Comment by xg15
The article both argues that the "real" length from a user perspective is Extended Grapheme Clusters - and makes a case against using it, because it requires you to store the entire character database and may also change from one Unicode version to the next.
Therefore, people should use codepoints for things like length limits or database indexes.
But wouldn't this just move the "cause breakage with new Unicode version" problem to a different layer?
If a newer Unicode version suddenly defines some sequences to be a single grapheme cluster where there were several ones before and my database index now suddenly points to the middle of that cluster, what would I do?
Seems to me, the bigger problem is with backwards compatibility guarantees in Unicode. If the standard is continuously updated and they feel they can just make arbitrary changes to how grapheme clusters work at any time, how is any software that's not "evergreen" (I.e. forces users onto the latest version and pretends older versions don't exist) supposed to deal with that?

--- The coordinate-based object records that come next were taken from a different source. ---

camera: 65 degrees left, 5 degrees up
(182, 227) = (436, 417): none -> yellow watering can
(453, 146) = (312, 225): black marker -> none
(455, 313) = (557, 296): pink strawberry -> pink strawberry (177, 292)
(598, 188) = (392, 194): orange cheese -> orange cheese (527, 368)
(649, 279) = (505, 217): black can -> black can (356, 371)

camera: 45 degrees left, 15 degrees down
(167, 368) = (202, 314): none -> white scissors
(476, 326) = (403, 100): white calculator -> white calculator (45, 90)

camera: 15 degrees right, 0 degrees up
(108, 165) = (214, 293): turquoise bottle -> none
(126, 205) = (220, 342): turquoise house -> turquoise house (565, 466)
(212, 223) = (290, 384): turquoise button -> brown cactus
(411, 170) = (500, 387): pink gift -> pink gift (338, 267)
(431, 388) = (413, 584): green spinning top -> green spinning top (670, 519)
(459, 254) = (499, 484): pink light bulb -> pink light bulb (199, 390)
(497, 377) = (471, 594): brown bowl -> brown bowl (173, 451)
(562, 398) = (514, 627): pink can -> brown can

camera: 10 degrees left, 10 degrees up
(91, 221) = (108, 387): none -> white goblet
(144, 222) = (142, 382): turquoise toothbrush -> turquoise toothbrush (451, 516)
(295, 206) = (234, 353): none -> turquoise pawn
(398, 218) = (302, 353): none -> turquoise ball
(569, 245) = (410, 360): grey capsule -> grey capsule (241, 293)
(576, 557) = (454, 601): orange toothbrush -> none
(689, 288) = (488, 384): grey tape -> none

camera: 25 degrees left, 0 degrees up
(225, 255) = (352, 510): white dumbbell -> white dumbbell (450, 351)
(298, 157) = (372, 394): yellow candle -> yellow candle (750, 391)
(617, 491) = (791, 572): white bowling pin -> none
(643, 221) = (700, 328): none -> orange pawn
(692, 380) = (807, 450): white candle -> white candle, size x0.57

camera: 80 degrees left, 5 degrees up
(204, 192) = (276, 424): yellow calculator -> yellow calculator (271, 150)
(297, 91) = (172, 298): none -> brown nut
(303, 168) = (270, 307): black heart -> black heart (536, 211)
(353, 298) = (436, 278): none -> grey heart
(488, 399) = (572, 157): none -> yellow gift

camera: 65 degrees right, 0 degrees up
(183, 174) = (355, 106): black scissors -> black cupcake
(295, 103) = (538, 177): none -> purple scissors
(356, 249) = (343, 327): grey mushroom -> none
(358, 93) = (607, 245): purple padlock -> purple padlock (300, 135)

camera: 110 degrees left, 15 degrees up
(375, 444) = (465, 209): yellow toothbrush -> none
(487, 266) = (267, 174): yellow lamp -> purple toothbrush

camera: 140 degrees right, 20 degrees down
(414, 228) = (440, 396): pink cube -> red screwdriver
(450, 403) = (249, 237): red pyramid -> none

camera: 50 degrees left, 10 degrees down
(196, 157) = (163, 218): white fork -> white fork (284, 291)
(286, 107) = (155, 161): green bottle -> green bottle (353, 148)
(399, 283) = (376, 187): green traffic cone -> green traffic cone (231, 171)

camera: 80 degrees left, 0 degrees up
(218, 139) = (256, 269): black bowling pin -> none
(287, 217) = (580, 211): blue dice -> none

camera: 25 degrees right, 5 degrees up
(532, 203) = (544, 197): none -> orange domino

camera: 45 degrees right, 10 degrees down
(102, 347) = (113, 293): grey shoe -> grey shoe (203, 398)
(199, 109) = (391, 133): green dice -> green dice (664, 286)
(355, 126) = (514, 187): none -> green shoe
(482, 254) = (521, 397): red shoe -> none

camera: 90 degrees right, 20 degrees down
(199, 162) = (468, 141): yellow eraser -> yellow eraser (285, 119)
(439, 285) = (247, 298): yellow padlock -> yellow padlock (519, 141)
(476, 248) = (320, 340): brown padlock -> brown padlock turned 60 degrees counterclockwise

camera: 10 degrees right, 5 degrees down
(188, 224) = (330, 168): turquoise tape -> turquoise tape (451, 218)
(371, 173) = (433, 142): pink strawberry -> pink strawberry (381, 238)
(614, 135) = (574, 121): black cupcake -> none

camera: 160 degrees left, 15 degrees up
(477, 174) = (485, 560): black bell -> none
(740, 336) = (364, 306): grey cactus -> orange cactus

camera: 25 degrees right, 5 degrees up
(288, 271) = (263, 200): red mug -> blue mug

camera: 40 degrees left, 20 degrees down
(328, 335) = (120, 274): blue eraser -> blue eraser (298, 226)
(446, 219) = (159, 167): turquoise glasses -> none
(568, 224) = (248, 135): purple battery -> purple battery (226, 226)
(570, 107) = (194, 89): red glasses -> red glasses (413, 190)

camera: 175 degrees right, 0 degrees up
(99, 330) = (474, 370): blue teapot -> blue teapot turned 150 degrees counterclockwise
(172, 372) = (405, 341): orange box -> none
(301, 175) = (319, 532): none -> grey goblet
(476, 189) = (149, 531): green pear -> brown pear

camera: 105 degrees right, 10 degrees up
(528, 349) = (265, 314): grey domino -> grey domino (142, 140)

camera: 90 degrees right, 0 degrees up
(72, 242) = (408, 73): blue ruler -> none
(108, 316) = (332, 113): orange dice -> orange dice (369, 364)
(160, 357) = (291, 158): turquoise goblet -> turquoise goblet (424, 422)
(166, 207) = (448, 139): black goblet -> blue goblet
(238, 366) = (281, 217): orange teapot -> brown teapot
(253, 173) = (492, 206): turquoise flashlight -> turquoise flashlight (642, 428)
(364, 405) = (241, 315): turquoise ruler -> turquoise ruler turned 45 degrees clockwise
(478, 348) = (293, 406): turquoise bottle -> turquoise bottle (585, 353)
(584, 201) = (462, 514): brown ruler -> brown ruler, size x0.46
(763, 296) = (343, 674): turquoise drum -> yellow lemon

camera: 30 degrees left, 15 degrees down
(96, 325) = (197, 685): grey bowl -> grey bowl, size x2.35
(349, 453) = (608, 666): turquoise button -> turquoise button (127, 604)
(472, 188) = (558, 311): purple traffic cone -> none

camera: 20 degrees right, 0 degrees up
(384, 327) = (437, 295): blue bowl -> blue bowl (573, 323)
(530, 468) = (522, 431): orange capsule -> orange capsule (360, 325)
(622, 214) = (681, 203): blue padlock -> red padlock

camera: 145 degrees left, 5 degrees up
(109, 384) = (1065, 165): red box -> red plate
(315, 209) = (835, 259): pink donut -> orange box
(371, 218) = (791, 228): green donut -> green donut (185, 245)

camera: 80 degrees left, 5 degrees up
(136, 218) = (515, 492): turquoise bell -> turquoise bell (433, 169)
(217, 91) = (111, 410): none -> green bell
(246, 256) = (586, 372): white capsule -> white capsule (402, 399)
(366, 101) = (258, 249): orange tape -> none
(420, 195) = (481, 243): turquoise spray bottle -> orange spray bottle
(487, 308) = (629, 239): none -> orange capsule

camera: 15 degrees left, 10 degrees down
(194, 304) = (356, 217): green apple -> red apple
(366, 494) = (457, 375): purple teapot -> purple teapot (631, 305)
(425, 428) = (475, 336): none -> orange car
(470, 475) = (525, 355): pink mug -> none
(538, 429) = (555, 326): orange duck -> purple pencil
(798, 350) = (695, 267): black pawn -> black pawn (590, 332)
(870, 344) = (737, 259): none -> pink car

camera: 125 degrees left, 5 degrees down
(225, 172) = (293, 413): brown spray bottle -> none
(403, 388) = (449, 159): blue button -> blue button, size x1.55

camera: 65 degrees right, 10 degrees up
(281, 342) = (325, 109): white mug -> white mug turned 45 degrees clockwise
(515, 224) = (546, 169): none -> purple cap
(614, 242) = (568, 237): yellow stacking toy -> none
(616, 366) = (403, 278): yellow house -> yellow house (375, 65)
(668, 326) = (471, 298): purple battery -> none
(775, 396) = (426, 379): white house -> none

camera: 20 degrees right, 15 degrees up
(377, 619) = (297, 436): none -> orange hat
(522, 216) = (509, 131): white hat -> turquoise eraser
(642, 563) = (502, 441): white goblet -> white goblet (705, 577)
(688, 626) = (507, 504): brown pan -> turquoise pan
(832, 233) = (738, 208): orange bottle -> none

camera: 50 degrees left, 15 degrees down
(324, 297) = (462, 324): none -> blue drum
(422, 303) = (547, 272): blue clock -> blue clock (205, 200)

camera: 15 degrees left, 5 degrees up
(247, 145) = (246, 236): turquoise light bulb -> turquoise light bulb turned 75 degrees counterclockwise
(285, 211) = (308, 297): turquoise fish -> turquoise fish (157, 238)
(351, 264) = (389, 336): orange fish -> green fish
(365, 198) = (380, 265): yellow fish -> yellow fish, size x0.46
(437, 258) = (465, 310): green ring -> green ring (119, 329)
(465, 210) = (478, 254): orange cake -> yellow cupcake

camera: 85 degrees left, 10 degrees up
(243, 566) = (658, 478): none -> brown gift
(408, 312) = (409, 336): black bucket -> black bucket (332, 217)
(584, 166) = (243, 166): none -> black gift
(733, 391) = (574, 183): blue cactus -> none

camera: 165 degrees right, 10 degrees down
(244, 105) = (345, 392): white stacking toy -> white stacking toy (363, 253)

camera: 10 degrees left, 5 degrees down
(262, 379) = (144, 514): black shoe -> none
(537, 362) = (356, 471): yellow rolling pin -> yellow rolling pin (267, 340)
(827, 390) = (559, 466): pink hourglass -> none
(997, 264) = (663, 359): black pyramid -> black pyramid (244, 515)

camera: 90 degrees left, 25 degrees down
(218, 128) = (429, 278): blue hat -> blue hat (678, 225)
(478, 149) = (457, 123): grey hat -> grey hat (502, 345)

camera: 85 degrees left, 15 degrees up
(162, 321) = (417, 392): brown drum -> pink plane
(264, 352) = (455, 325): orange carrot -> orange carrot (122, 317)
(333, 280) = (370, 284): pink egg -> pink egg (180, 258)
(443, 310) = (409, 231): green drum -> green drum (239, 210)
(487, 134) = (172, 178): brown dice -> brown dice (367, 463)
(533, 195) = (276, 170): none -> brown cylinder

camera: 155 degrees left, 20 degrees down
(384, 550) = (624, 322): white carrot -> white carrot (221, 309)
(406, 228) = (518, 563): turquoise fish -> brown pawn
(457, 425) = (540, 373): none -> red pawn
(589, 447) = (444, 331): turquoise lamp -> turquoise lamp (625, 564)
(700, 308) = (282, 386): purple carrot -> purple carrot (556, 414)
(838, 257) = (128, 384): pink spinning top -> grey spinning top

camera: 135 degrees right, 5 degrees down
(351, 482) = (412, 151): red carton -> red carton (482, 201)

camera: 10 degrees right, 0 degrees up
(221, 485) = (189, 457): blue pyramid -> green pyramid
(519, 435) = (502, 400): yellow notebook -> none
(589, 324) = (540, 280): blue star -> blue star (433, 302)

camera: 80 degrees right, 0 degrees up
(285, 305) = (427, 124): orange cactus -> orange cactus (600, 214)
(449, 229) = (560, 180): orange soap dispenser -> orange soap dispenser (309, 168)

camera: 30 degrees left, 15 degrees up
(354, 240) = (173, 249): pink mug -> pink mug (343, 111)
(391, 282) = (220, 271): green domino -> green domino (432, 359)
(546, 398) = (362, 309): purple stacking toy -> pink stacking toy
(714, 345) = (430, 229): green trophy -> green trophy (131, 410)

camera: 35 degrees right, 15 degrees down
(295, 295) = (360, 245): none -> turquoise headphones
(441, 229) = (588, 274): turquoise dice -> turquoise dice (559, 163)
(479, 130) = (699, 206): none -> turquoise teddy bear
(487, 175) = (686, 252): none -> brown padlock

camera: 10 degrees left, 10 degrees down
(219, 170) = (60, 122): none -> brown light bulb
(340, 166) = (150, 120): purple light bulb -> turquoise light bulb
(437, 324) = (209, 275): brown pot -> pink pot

What do you mean by "use codepoints for ... database indexes"? I feel like you are drawing conclusions that the essay does not propose or support. (It doesn't say that you should use codepoints for length limits.)
> If the standard is continuously updated and they feel they can just make arbitrary changes to how grapheme clusters work at any time, how is any software that's not "evergreen" (I.e. forces users onto the latest version and pretends older versions don't exist) supposed to deal with that?
Why would software need to have a permanent, durable mapping between a string and the number of grapheme clusters that it contains?